I'm still wondering if that's a 'feature' rather than a fault.
Years ago a long ex-contributor emailled me to suggest I should do that in my lightboxes, apparently to show buyers I do different sorts of stuff. It's an established marketing ploy with a name, (I Googled it at the time, but of course, I can't remember it now.)

If iStock thinks that they can get people who search for tropical beach to buy a picture of an isolated dog, empty car trunk or a home thermostat, they're even more delusional than I give them credit for :)

That was exactly the intention. I'm not saying I agree with it, just that I'd heard of it. Too many of the (smaller) searches I've tried have exactly two irrelevant, but not spammed, files in the top 20.

    Now that you mention it, I have been seeing that lately as well. I only noticed one file in each search that I can recall, but I remember thinking that this shot has no place in this search. When I looked at the keywords, they were all correct. It didn't make sense, and certainly would not have made me abandon my search and look for a totally unrelated image. I doubt that it would be effective in causing additional sales. As for putting it in a lightbox, that would seem to me to make the lightbox look unprofessional. If they like the look of your work, then they would look at the portfolio, I would think. This whole thing strikes me as just more incompetence by the site engineers.

« Reply #191 on: November 29, 2011, 20:28 »
0
deleted and sent as site mail. I think this would be too much off topic.
« Last Edit: November 29, 2011, 21:51 by cobalt »

« Reply #192 on: November 30, 2011, 11:38 »
0
Posted By joyze:

We are aware there are a number of bugs that are affecting contributors. Some of them are being worked on as I type and others are queued up to be addressed. Here is an update on the two major ones that are being worked on right now.


1. Royalty adjustments for the royalty issue we had two weeks ago - We've just received the reports from BI with all of the data. As you can imagine this was a task in itself to go through every download, look at the credits used, determine what value each credit was at, then work out the royalty rate etc. Our next step is to create a script that will email each contributor affected with a list of each download and what royalty is due for that download. Then we'll add the royalty owed as a bulk to your account. We are estimating this to occur on Tuesday of next week.


2. The 'My Uploads' page - The dev team is working on this one as well. However, they are holding off on fixing this until they get all of the bugs worked out of the DB release we did this past weekend. They don't want to create a fix on a system that is still being tweaked and adjusted. They have promised me however, that their goal is to have this bug fixed by end of next week as well.
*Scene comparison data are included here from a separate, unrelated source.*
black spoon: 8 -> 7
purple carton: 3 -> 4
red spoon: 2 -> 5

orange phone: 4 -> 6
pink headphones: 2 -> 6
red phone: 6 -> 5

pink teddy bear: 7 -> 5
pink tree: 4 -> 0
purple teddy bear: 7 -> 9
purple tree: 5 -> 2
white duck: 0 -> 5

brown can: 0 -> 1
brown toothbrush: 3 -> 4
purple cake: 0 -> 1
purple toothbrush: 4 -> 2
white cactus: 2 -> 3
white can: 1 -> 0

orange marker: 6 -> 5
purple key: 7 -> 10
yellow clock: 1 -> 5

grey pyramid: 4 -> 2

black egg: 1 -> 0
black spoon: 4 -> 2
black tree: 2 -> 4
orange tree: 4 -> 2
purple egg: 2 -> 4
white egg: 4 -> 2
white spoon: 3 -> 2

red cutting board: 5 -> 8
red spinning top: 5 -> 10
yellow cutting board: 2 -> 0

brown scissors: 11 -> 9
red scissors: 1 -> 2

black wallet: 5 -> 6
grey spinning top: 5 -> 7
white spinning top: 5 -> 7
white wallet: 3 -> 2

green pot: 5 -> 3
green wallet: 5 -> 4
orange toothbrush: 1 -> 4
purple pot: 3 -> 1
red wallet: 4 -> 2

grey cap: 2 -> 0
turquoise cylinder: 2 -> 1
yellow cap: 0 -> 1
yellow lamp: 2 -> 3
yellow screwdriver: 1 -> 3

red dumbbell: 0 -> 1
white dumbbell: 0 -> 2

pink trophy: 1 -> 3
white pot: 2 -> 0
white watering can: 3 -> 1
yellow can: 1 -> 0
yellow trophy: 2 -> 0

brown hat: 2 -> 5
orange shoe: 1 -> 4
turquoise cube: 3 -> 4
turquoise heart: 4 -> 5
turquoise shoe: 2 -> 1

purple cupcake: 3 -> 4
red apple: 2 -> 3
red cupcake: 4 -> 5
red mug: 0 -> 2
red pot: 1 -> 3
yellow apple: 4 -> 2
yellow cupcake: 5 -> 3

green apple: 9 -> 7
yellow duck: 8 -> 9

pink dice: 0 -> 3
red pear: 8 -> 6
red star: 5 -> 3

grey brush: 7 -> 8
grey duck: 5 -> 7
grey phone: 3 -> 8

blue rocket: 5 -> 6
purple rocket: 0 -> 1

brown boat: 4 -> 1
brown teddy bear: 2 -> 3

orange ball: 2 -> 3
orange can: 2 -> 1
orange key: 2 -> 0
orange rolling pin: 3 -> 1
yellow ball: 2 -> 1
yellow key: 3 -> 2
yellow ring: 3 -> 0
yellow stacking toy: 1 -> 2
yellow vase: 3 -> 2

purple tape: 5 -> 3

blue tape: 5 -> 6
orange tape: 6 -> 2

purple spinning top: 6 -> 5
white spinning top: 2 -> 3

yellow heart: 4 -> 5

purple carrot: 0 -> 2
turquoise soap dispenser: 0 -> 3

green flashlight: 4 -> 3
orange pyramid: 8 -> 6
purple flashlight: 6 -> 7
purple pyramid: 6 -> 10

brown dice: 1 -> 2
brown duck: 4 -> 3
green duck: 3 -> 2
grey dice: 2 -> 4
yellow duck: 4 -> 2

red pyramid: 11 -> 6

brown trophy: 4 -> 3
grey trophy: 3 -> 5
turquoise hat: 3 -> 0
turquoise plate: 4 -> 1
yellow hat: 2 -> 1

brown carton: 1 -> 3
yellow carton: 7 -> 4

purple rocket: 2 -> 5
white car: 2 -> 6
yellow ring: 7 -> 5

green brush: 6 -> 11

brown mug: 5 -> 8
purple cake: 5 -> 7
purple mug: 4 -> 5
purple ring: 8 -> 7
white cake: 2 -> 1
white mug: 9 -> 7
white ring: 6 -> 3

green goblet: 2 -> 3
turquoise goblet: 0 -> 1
Am I correct in interpreting the highlighted statements above ... joyze is implying that the IT team, instead of doing software development, is actually doing a lot of extremely menial bookkeeping work.  Apparently they are reading through reams of financial transactions and manually correcting them (with pencil and paper? and then updating a spreadsheet or database by hand?) ... and until they finish this menial job, they won't be allowed to actually do what they were hired to do, namely to write, test, and deploy software.

Another possible implication is that the "My Uploads" page is broken because they have a problem calculating royalties, and therefore they don't want to show anyone the specific sales per image - because if they did, contributors could immediately see that the wrong royalty rate was being used.  So when you see your "Balance" ticking upward, it may be based on the wrong royalty rate ... and they don't want you to know that until they have finished their manual corrections of the royalty rates AND THEN gotten around to "fixing the scripts".  Just speculating ...

BTW a question for IT nerds ... how could the "scripts" i.e. the programs be at fault for a royalty rate screwup.  Wouldn't the royalty rates be "data" provided by the business side of the company, which is fed into a script or program provided by the programmers and deployed by the IT operations people?  Did the scripts revert to the basic rate because the data inputs specifying the actual rates were missing or corrupted?  Or did someone provide the wrong data?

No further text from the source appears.